下面我们来看看系统架构最常见的物理边界形式:动态链接库。这种形式包括 .Net 的 DLL、Java 的 jar 文件、Ruby Gem 以及 UNIX 的共享库等。这种类型的组件在部署时不需要重新编译,因为它们都是以二进制形式或其他等价的可部署形式交付的。这里采用的就是部署层次上的解耦模式。部署这种类型的项目,就是将其所有可部署的单元打包成一个便于操作的文件格式,例如 WAR 文件,甚至可以只是一个目录(或者文件夹)。
With that one exception, deployment-level components are the same as monoliths. The functions generally all exist in the same processor and address space. The strategies for segregating the components and managing their dependencies are the same.2
除这一点以外,这种按部署层次解耦的组件与单体结构几乎是一样的,其所有的函数仍然处于同一个进程、同一个地址空间中。管理组件划分依赖关系的策略也基本上是和上文一致的。
As with monoliths, communications across deployment component boundaries are just function calls and, therefore, are very inexpensive. There may be a one-time hit for dynamic linking or runtime loading, but communications across these boundaries can still be very chatty.
与单体结构类似,按部署层次解耦的组件之间的跨也界调用也只是普通的函数调用,成本很低。虽然动态链接或运行时加载的过程本身可能会有一个一次性的调用成本,但它们之间的跨边界通信调用依然会很频繁。
Both monoliths and deployment components can make use of threads. Threads are not architectural boundaries or units of deployment, but rather a way to organize the schedule and order of execution. They may be wholly contained within a component, or spread across many components.
单体结构和按部署层次划分的组件都可以采用线程模型。当然,线程既不属于架构边界,也不属于部署单元,它们仅仅是一种管理并调度程序执行的方式。一个线程既可以被包含在单一组件中,也可以横跨多个组件。
A much stronger physical architectural boundary is the local process. A local process is typically created from the command line or an equivalent system call. Local processes run in the same processor, or in the same set of processors within a multicore, but run in separate address spaces. Memory protection generally prevents such processes from sharing memory, although shared memory partitions are often used.
系统架构还有一个更明显的物理边界形式,那就是本地进程。本地进程一般是由命令行启动或其他等价的系统调用产生的。本地进程往往运行于单个处理器或多核系统的同一组处理器上,但它们拥有各自不同的地址空间。一般来说,现有的内存保护机制会使这些进程无法共享其内存,但它们通常可以用某种独立的内存区域来实现共享。
Most often, local processes communicate with each other using sockets, or some other kind of operating system communications facility such as mailboxes or message queues.

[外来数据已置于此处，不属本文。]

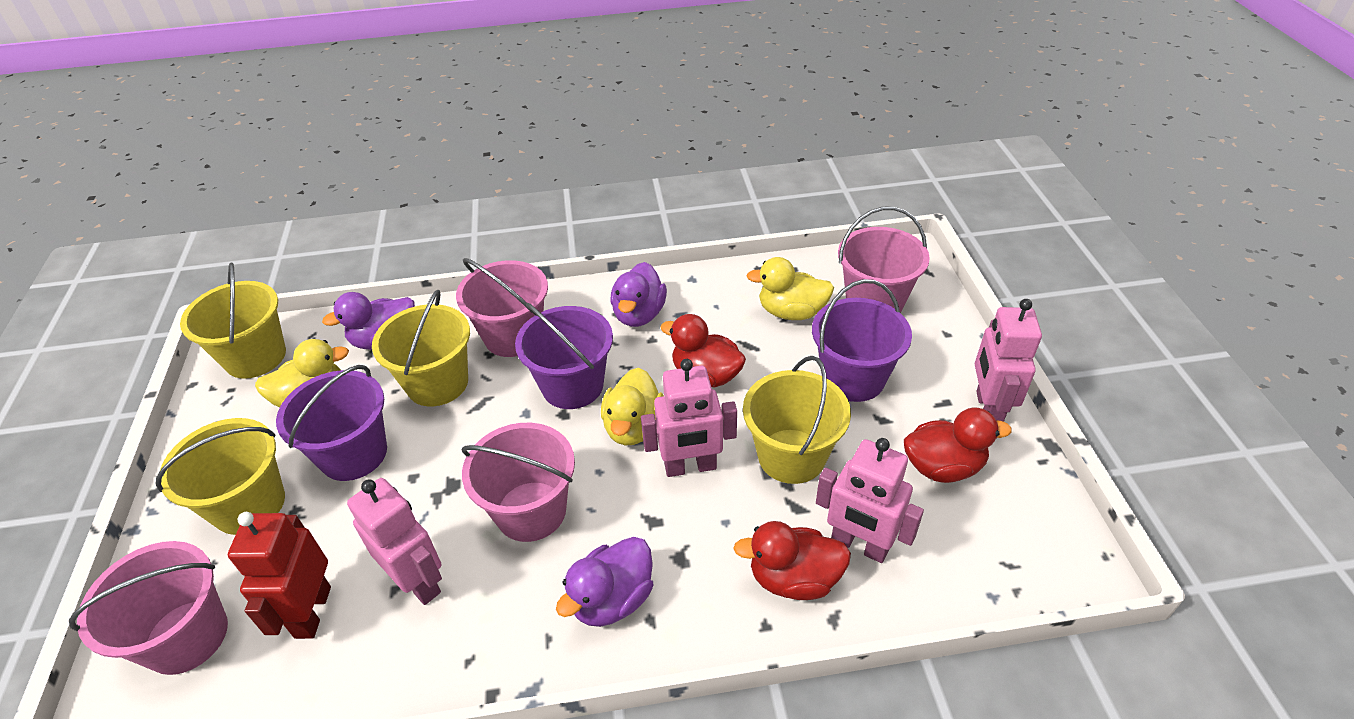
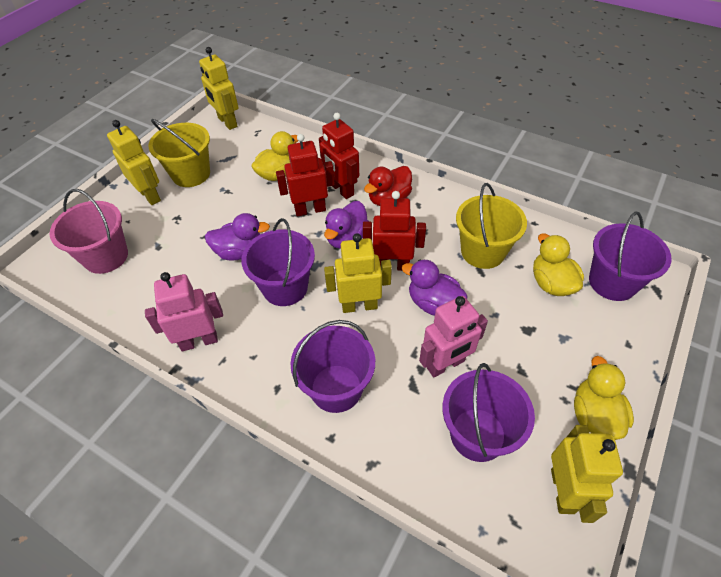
pink bucket: 4 -> 1
pink robot: 4 -> 2
purple bucket: 3 -> 4
red duck: 3 -> 1
red robot: 1 -> 3
yellow bucket: 4 -> 2
yellow robot: 0 -> 4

最常见的情况是,这些本地进程会用 socket 来实现彼此的通信。当然,它们也可以通过一些操作系统提供的方式来通信,例如共享邮件或消息队列。
Each local process may be a statically linked monolith, or it may be composed of dynamically linked deployment components. In the former case, several monolithic processes may have the same components compiled and linked into them. In the latter, they may share the same dynamically linked deployment components.
每个本地进程都既可以是一个静态链接的单体结构,也可以是一个由动态链接组件组成的程序。在前一种情况下,若干个单体过程会被链接到同一个组件中。而在后一种情况下,这些单体过程可以共享同一个动态链接的可部署组件。

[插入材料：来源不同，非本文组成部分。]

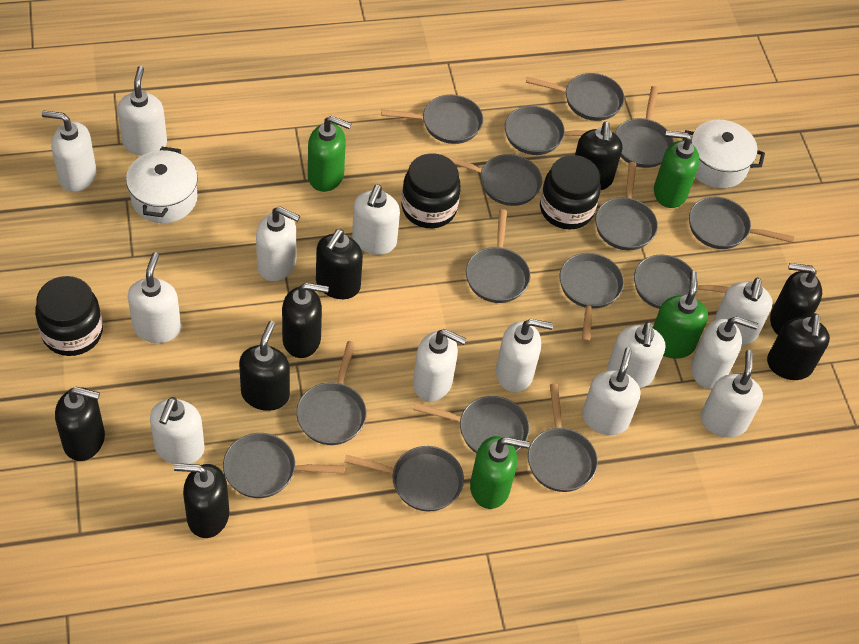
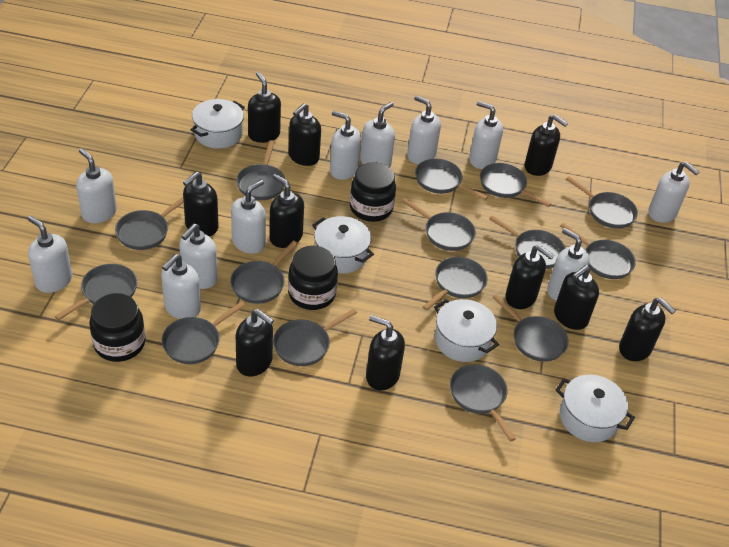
black soap dispenser: 8 -> 10
green soap dispenser: 4 -> 0
white pot: 2 -> 4
white soap dispenser: 13 -> 11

Think of a local process as a kind of uber-component: The process consists of lower-level components that manage their dependencies through dynamic polymorphism.

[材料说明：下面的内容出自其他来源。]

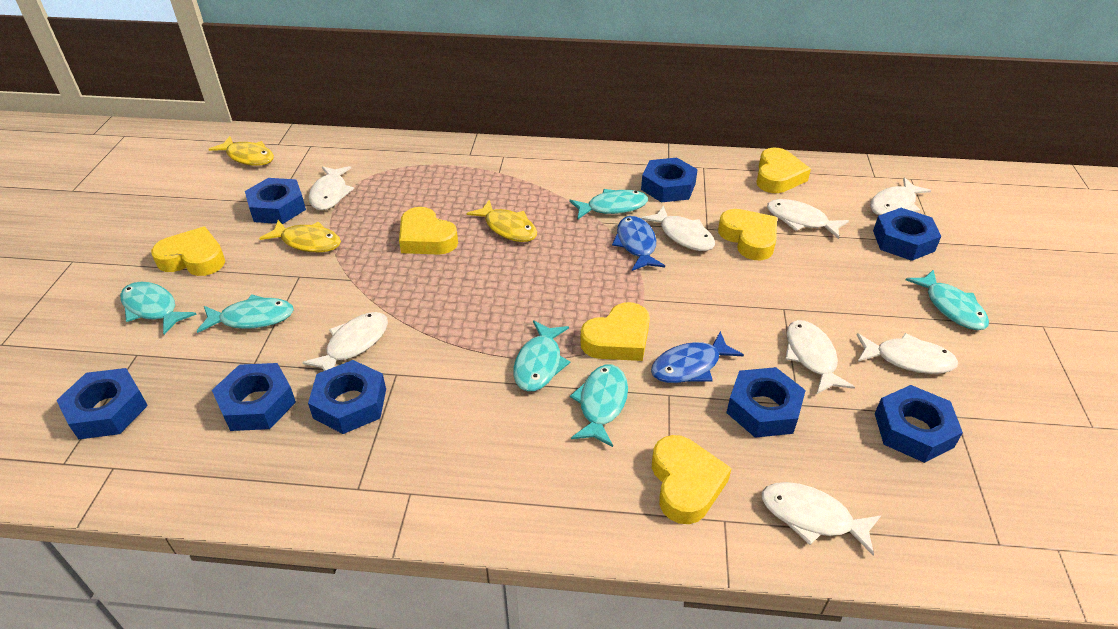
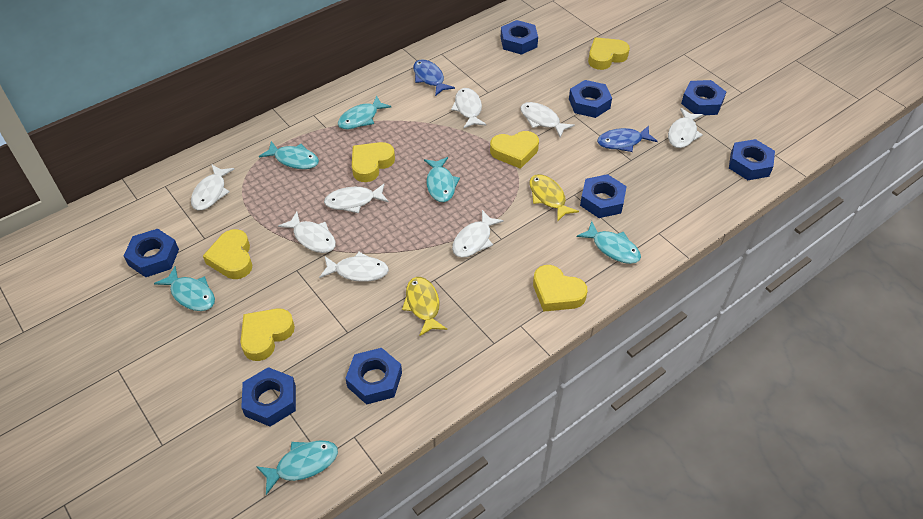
yellow fish: 3 -> 2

我们在这里可以将本地进程看成某种超级组件,该进程由一系列较低层次的组件组成,我们将通过动态形式的多态来管理它们之间的依赖关系。
The segregation strategy between local processes is the same as for monoliths and binary components. Source code dependencies point in the same direction across the boundary, and always toward the higher-level component.
另外.本地进程之间的隔离策略也与单体结构、二进制组件基本相同,其源码中的依赖关系跨越架构边界的方向是一致的,始终指向更高层次的组件。
For local processes, this means that the source code of the higher-level processes must not contain the names, or physical addresses, or registry lookup keys of lower-level processes. Remember that the architectural goal is for lower-level processes to be plugins to higher-level processes.
对本地进程来说,这就意味着高层进程的源码中不应该包含底层进程的名字、物理内存地址或是注册表键名。请渎职务必要记住,该系统架构的设计目标是让低层进程成为高层进程的一个插件。
Communication across local process boundaries involve operating system calls, data marshaling and decoding, and interprocess context switches, which are moderately expensive. Chattiness should be carefully limited.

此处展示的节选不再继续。